Additionally, regardless of the stage of the disease process, trials looking into combined immunomodulatory agents may prove to be more beneficial compared to single agent immune modulators.
Key Articles Reviewed for the Article
Sims EK, Bundy BN, Stier K, Serti E, Lim N, Long A, Geyer SM, Moran A, Greenbaum C, Evans‐Molina C, Herold KC, Type 1 Diabetes TrialNet Study Group
von Herrath M, Bain SC, Bode B, Clausen JO, Coppieters K, Gaysina L, Gumprecht J, Hansen TK, Mathieu C, Morales C, Mosenzon O, Segel S, Tsoukas G, Pieber TR, on behalf of the Anti‐IL‐21–liraglutide Study Group investigators and contributors
Assfalg R, Knoop J, Hoffman KL, Pfirrmann M, Zapardiel‐Gonzalo JM, Hofelich A, Eugster A, Weigelt M, Matzke C, Reinhardt J, Fuchs Y, Bunk M, Weiss A, Hippich M, Halfter K, Hauck SM, Hasford J, Petrosino JF, Achenbach P, Bonifacio E, Ziegler AG
Balzano‐Nogueira L, Ramirez R, Zamkovaya, Dailey J, Ardissone AN, Chamala S, Serrano‐Quílez J, Rubio T, Haller MJ, Concannon P, Atkinson MA, Schatz DA, Triplett EW, Conesa A
Jacobsen LM, Bundy BN, Greco MN, Schatz DA, Atkinson MA, Brusko TM, Mathews CE, Herold KC, Gitelman SE, Krischer JP, Haller MJ
Lin A, Mack JA, Bruggeman B, Jacobsen LM, Posgai AL, Wasserfall CH, Brusko TM, Atkinson MA, Gitelman SE, Gottlieb PA, Gurka MJ, Mathews CE, Schatz DA, Haller MJ
Teplizumab Improves and Stabilizes Beta Cell Function in Antibody‐Positive High‐Risk Individuals
Sims EK1, Bundy BN3, Stier K4, Serti E5, Lim N5, Long A6, Geyer SM7, Moran A8, Greenbaum C6, Evans‐Molina C1,2, Herold KC4, Type 1 Diabetes TrialNet Study Group
1Department of Pediatrics, Indiana University School of Medicine, Indianapolis, IN; 2Department of Medicine, Indiana University School of Medicine, Indianapolis, IN; 3Department of Epidemiology, and Pediatrics University of South Florida, Tampa, FL; 4Departments of Immunobiology and Internal Medicine, Yale University, New Haven, CT; 5Immune Tolerance Network, Bethesda, MD; 6Benaroya Research Institute, Seattle WA; 7Mayo Clinic, Rochester, MN; 8Department of Pediatrics, University of Minnesota, Minneapolis, MN
Background
In a previous phase 2, randomized study, the authors demonstrated that teplizumab (an Fc receptor–nonbinding anti‐CD3 monoclonal antibody) administered to patients with stage 2 type 1 diabetes (dysglycemic but not with type 1 diabetes) daily for 14 days delayed the diagnosis of type 1 diabetes (T1D) by almost 24 months (median time), and also reduced the rate of progression to diagnosis (35.9% to 14.9% per year).

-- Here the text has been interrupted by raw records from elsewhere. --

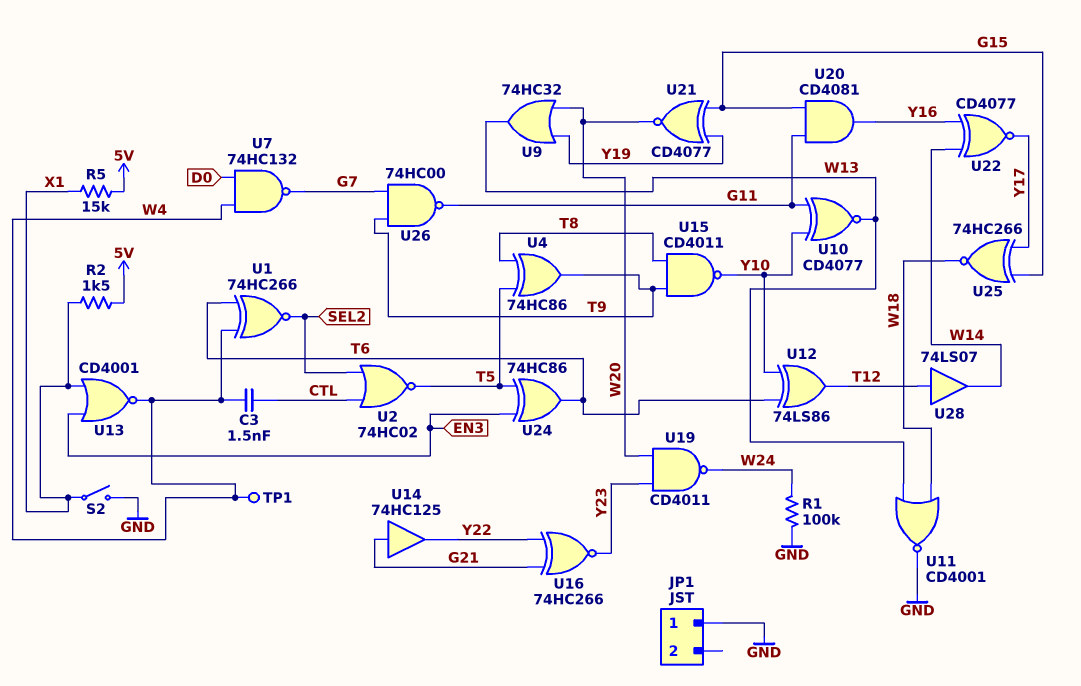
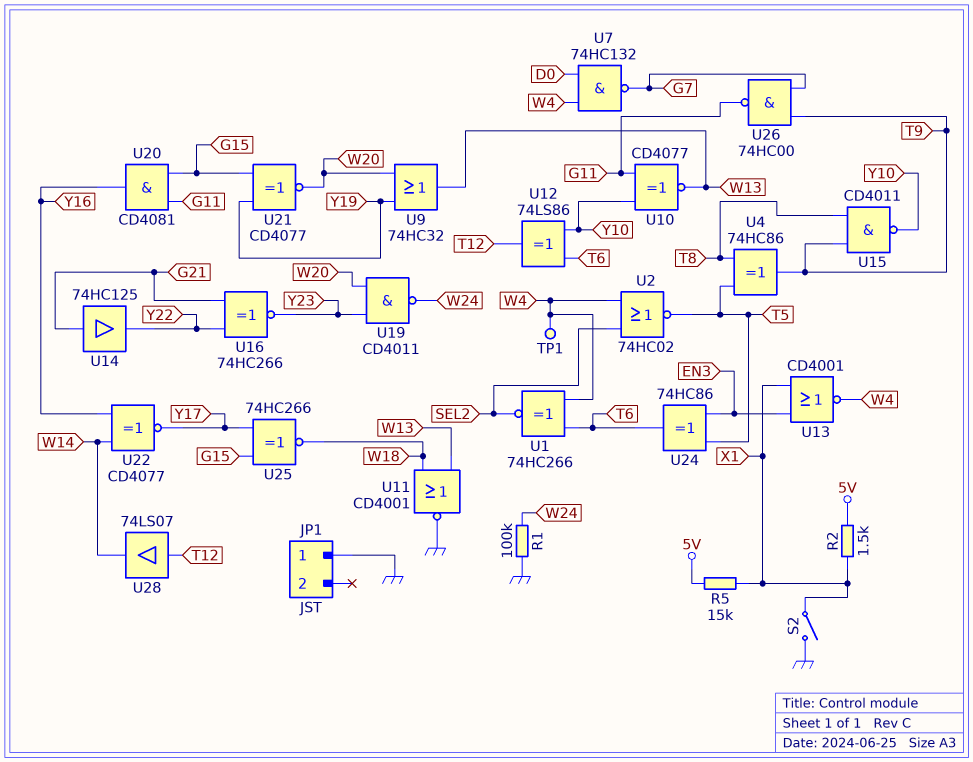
C3: 1.5nF (CTL, W4) -> none
U2: NOR 74HC02 (in CTL, in SEL2, out T5) -> NOR 74HC02 (in SEL2, in W4, out T5)

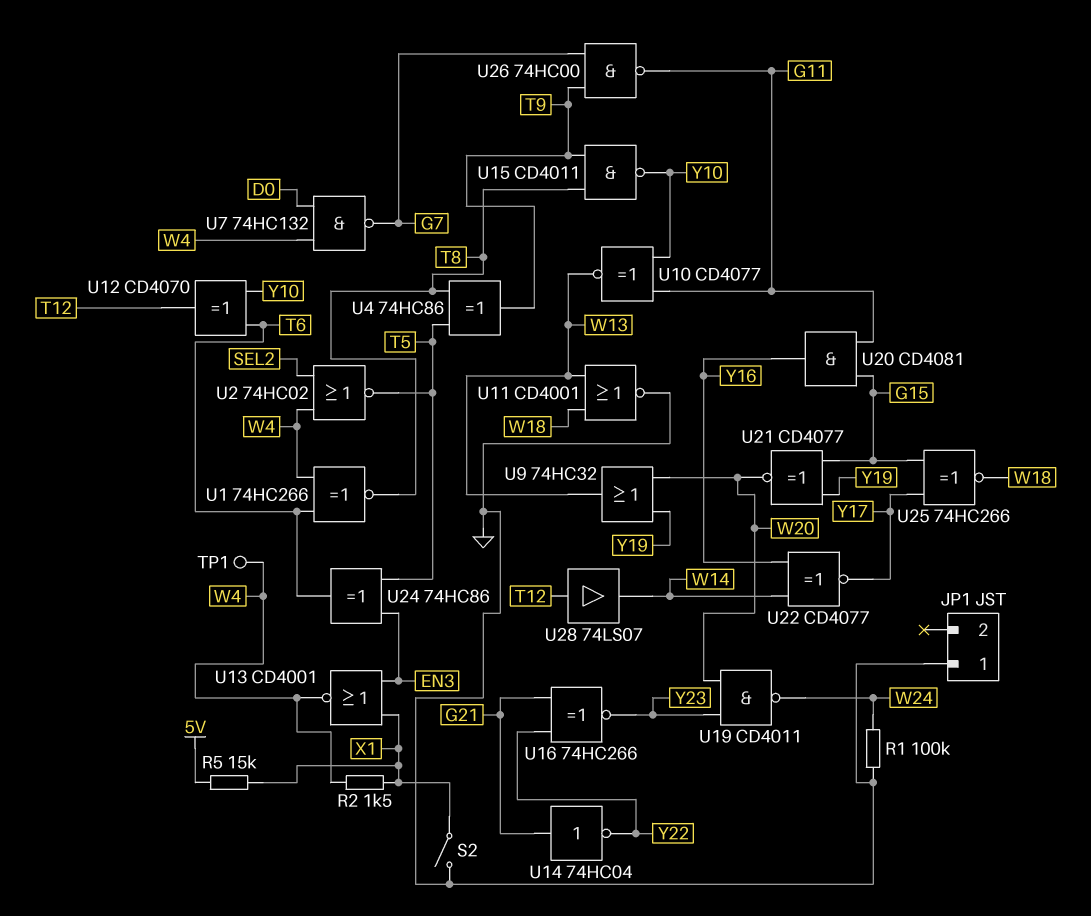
R2: 1.5k (5V, X1) -> 1.5k (W4, X1)
U1: XNOR 74HC266 (in T6, in W4, out SEL2) -> XNOR 74HC266 (in T6, in W4, out T8)
U12: XOR 74LS86 (in T6, in Y10, out T12) -> XOR CD4070 (in T6, in Y10, out T12)
U14: buffer 74HC125 (in G21, out Y22) -> NOT 74HC04 (in G21, out Y22)

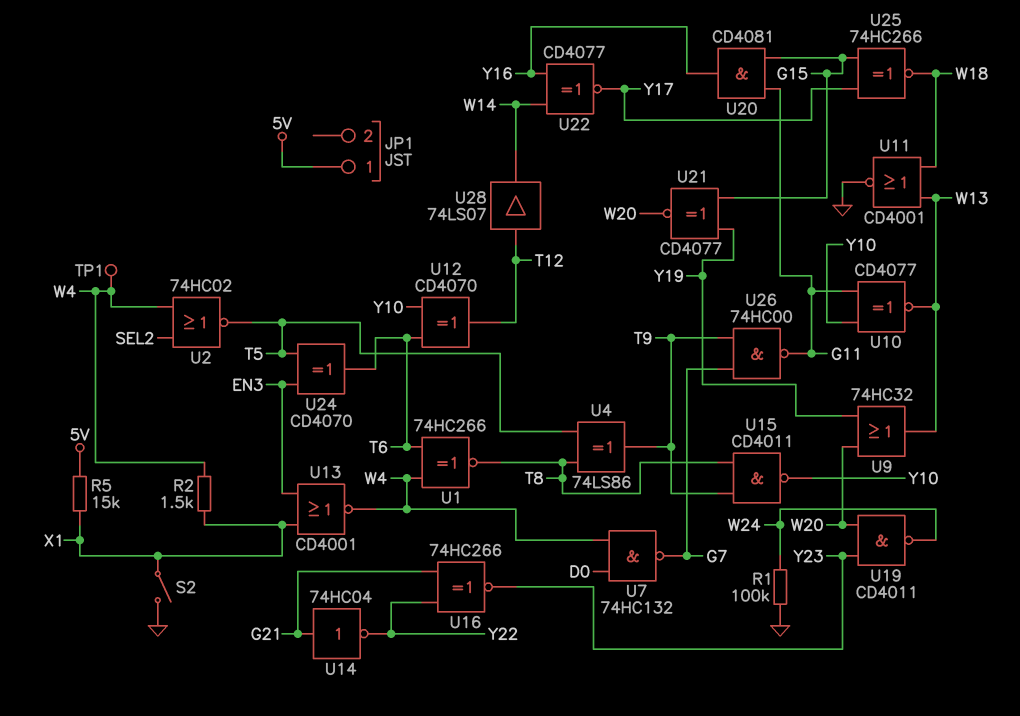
JP1 pin 1: GND -> 5V
U4: XOR 74HC86 (in T5, in T8, out T9) -> XOR 74LS86 (in T5, in T8, out T9)
U24: XOR 74HC86 (in EN3, in T5, out T6) -> XOR CD4070 (in EN3, in T5, out T6)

In this study, the authors analyzed metabolic and immune responses before, during, and after conclusion of the trial.
Methods
Data were obtained from the TrialNet Pathway to Prevention study (TN01), TN10 anti‐CD3 prevention trial, and the TrialNet Long Term Investigational Follow‐up study for metabolic follow‐up (July 2011 to March 2020). Patients were ≥ 8 years at randomization, had a relative with T1D, positive titers for 2/ more islet autoantibodies, and dysglycemia. After receiving intravenous teplizumab or saline for 14 days, OGTTs were performed 3‐ and 6‐months post-infusion and every 6 months thereafter. Random screening glucose concentrations were carried out every 3 months, and an oral glucose tolerance test (OGTT) was performed if the random glucose concentration was >200 mg/dL (11.1 mM). T1D was diagnosed using American Diabetes Association criteria after two sequentially confirmed OGTT. OGTT data from islet autoantibody–negative relatives through TrialNet testing were also analyzed, and matched to study participants by sex and age. Peripheral blood mononuclear cells collected from all participants and cryopreserved were assessed for immunological markers.
Results
Participants were followed for a median duration of 923 days. The median time to diabetes diagnosis was 59.6 months for the teplizumab group vs 27.1 months for the placebo group (HR=0.457, P=0.01). After 5 years, 18% of the teplizumab‐treated participants versus 6% of the placebo‐treated participants remained diabetes free. C‐peptide AUC increased significantly from baseline in the teplizumab‐treated participants at 6 months after enrollment, while there was continued decline in the placebo group (P=0.04 vs P>0.5). Insulin secretion in the first and second hour of the OGTT increased in the teplizumab group (P=0.007, 0.03) vs placebo (P=0.38). There was a significant association between the frequency (P=0.014) and the absolute number (P=0.02) of partially exhausted memory KLRG1+ TIGIT+ CD8+ T cells and the change in C‐peptide. These cells also showed reduced secretion of IFNγ and TNFα.
Conclusion
A 14‐day course of teplizumab in those at risk for type 1 diabetes enhanced β cell function, improved insulin secretion quantitatively and qualitatively, and delayed progression to type 1 diabetes in those at risk for almost 5 years.
Comment
In those at risk for type 1 diabetes, delay in the onset of diabetes is the primary goal in the absence of true prevention; in those with onset of the disease, preserved β cell function is sought. Teplizumab is the first agent shown to delay the onset of the disease (albeit not in all at‐risk subjects), and preserve β cell function in some at‐risk subjects for several years later. Whether administering repeat doses of the drug or combining it with other agents like antithymocyte globulin (ATG) will have even better efficacy should be investigated. Further understanding of both the mechanism leading to disease and beneficial action of the drugs is crucial.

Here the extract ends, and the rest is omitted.